2.2 Contractors. Licensee shall ensure that each Contractor to which Licensee sublicenses its rights (a) shall make no use of the Licensed Products other than that set forth in Section 2.1(a), and (b) otherwise abides by the terms of this Agreement as if Contractor were a party to this Agreement. Licensee is responsible for all actions of each Contractor with respect to the Licensed Products.
3. | Delivery of Licensed Products |
3.1 Software. By such date(s) as may be agreed upon by the Parties and via a delivery method agreed upon by the Parties, the CBOT shall deliver to the Premises a master copy of the current version of the Software, in object code form. Licensee may copy the Software only with the prior written consent of the CBOT; provided, however, that Licensee may make one copy of the Software to be used exclusively for back-up purposes, without obtaining the consent of the CBOT. All copies of the Software are subject to the terms and conditions of this Agreement.
3.2 Interface Documentation.
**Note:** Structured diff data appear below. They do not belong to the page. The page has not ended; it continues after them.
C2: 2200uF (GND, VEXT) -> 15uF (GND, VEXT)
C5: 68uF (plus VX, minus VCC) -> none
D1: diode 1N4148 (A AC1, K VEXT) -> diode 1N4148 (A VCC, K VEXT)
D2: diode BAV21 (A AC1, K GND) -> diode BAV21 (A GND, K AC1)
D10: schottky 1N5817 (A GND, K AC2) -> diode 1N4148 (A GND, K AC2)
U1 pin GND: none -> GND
Upon Licensee’s request, by such date(s) as may be agreed upon by the Parties, and via a delivery method and in a format agreed upon by the Parties, the CBOT will provide the Interface Documentation to Licensee. Licensee may make as many copies of the Interface Documentation as it deems reasonably necessary. All copies of the Interface Documentation are subject to the terms and conditions of this Agreement.
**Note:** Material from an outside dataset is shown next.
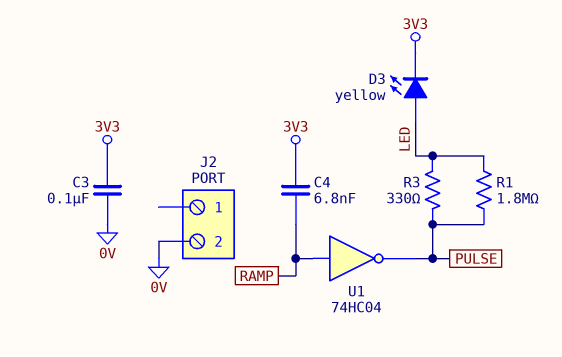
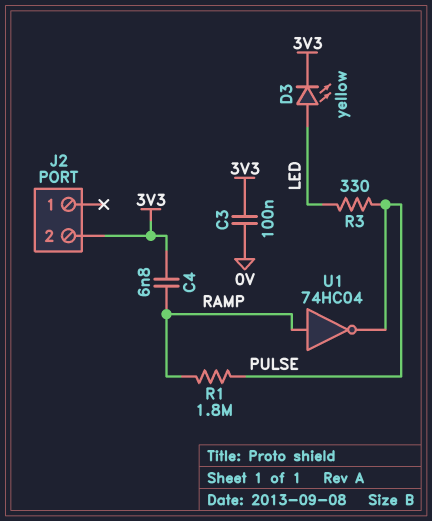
J2 pin 2: 0V -> 3V3
R1: 1.8M (LED, PULSE) -> 1.8M (PULSE, RAMP)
4. | Modifications and Improvements |
CBOT reserves the right during the term of this Agreement to specify for use and/or access hereunder any improvements, modifications, enhancements or upgrades to and of the Licensed Products or any part or parts thereof (“Upgrades”). Unless otherwise directed by the CBOT, Licensee shall use only the current release version(s) of the Software provided hereunder; provided, however, that, to the extent reasonably practicable, the CBOT shall allow Licensee a commercially reasonable period of time, after any Upgrade is specified for use and/or access hereunder, to implement such Upgrade.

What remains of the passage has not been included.